La serie cinematografica di Harry Potter, insieme a quella letteraria, è ormai terminata, perciò il non più bambino Daniel Radcliffe deve ora trovarsi o un lavoro o una dimora. Purtroppo per lui – ma non per noi! – una gloriosa casa di produzione gli ha trovato una specie di residenza in una casa che infestata è dire poco. Così in epoca vittoriana l’avvocato Arthur Kipps da lui interpretato, vedovo dopo che la moglie è morta di parto per dare alla luce il loro figlioletto e quindi per il dolore non troppo scettico nei confronti dell’esistenza dei fantasmi, viene inviato dallo studio per cui lavora nel piccolo villaggio di Crythin Gifford al fine di risolvere alcune questioni legali inerenti l’ultima proprietaria della sontuosa Eal Marsh House, collocata su un’isoletta il cui accesso è regolato dalle maree. Appena giunto sul luogo, dovrà fare i conti con la comparsa di una misteriosa “dama in nero”, le cui apparizioni sembrano legate a sinistri eventi del passato che cominciano nuovamente a verificarsi nel paese…

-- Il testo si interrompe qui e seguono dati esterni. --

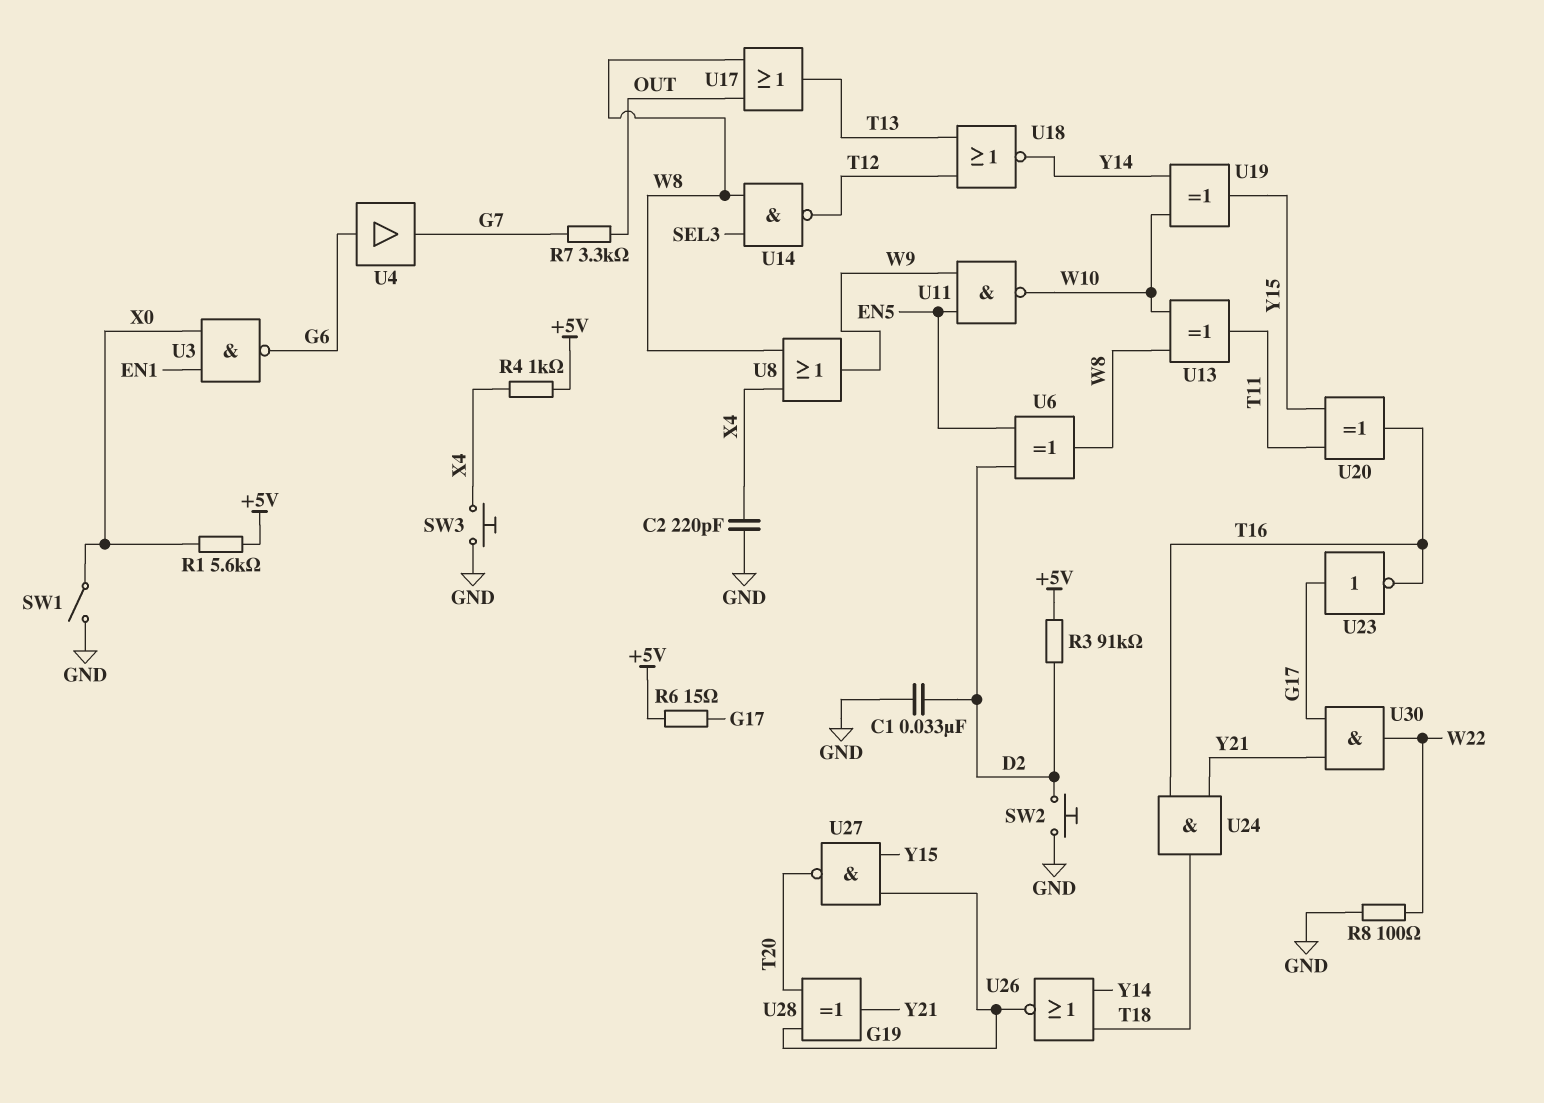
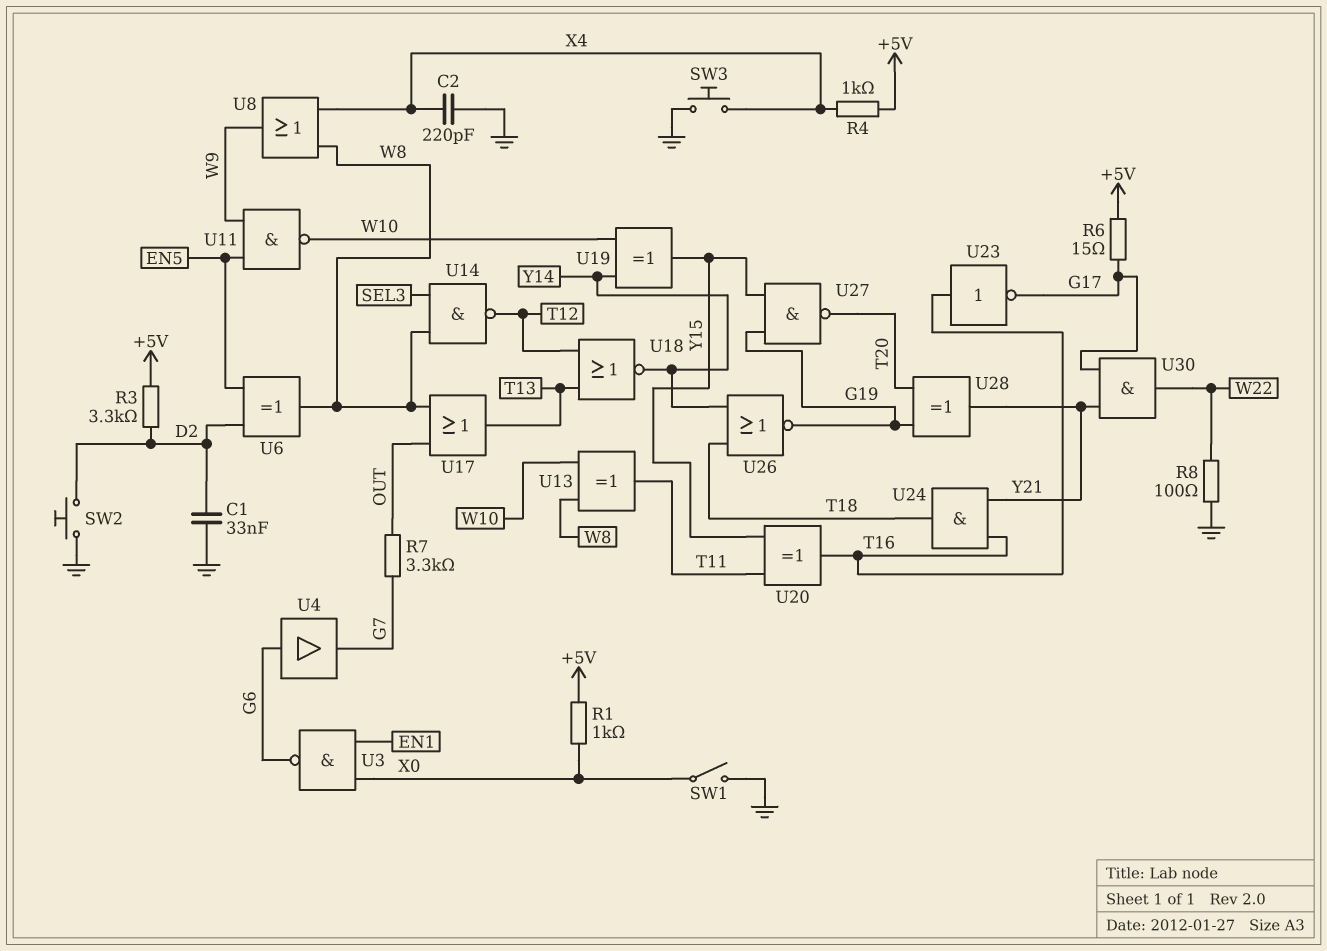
R1: 5.6k (+5V, X0) -> 1k (+5V, X0)
R3: 91k (+5V, D2) -> 3.3k (+5V, D2)
U23: NOT (in G17, out T16) -> NOT (in T16, out G17)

Prodotto dalla celeberrima Hammer, factory britannica che legò il suo nome agli horror anni sessanta/settanta con protagonisti Christopher Lee e Peter Cushing (e che a loro volta rifacevano i classici Universal), già riaffacciatasi sul mercato con l’ancora inedito da noi The resident di Antti Jokinen e col deludente remake di Lasciami entrare diretto da Matt Reeves, il film è tratto dall’omonimo romanzo scritto da Susan Hill ben sei lustri prima e già oggetto di adattamenti radiofonici e televisivi. Il regista James Watkins, già autore dell’inedito da noi Eden Lake, si cimenta con una classica ghost-story, ammantandola dei gotici chiaroscuri della fotografia di Tim Maurice-Jones, avvalendosi però anche di stilemi ed accorgimenti contemporanei, quali la fugace apparizione di volti nel buio mutuata dai film dell’orrore orientali o l’uso esplosivo di musiche improvvisamente ad alto volume – che assicurano non pochi salti sulla poltrona! – di cui fu maestro il nostro Dario Argento. Pur riuscendo nell’intento di tenere alta la tensione e di spaventare, quel che manca a questo The woman in black è però quell’aura ambigua di mistero propria di capolavori della letteratura (e del cinema) come, tanto per citarne uno, “Il giro di vite” di Henry James (e la relativa trasposizione Suspense di Jack Clayton), mentre qui l’unico accenno restano le numerose croci e le tre scimmiette, mostrate più volte nella casa, che però restano fini a se stesse. I fatti strani che accadono nella storia sono semplicemente tautologici ed autoreferenziali e non sembrano nascondere alcun grosso segreto, se non l’apparizione della sinistra signora in nero del titolo, la cui sete di vendetta viene presto spiegata. E se Radcliffe dà una prova tutto sommato sufficiente, malgrado il suo casting non sia tra i più azzeccati che si ricordino, il pre-finale risulta piuttosto affrettato, soprattutto poiché non supportato da chissà quale spiegazione rivelatrice, mentre il finalissimo – al confronto – appare quasi un colpo di genio, spiazzante ed inaspettato, mandando a casa lo spettatore turbato, ma contento.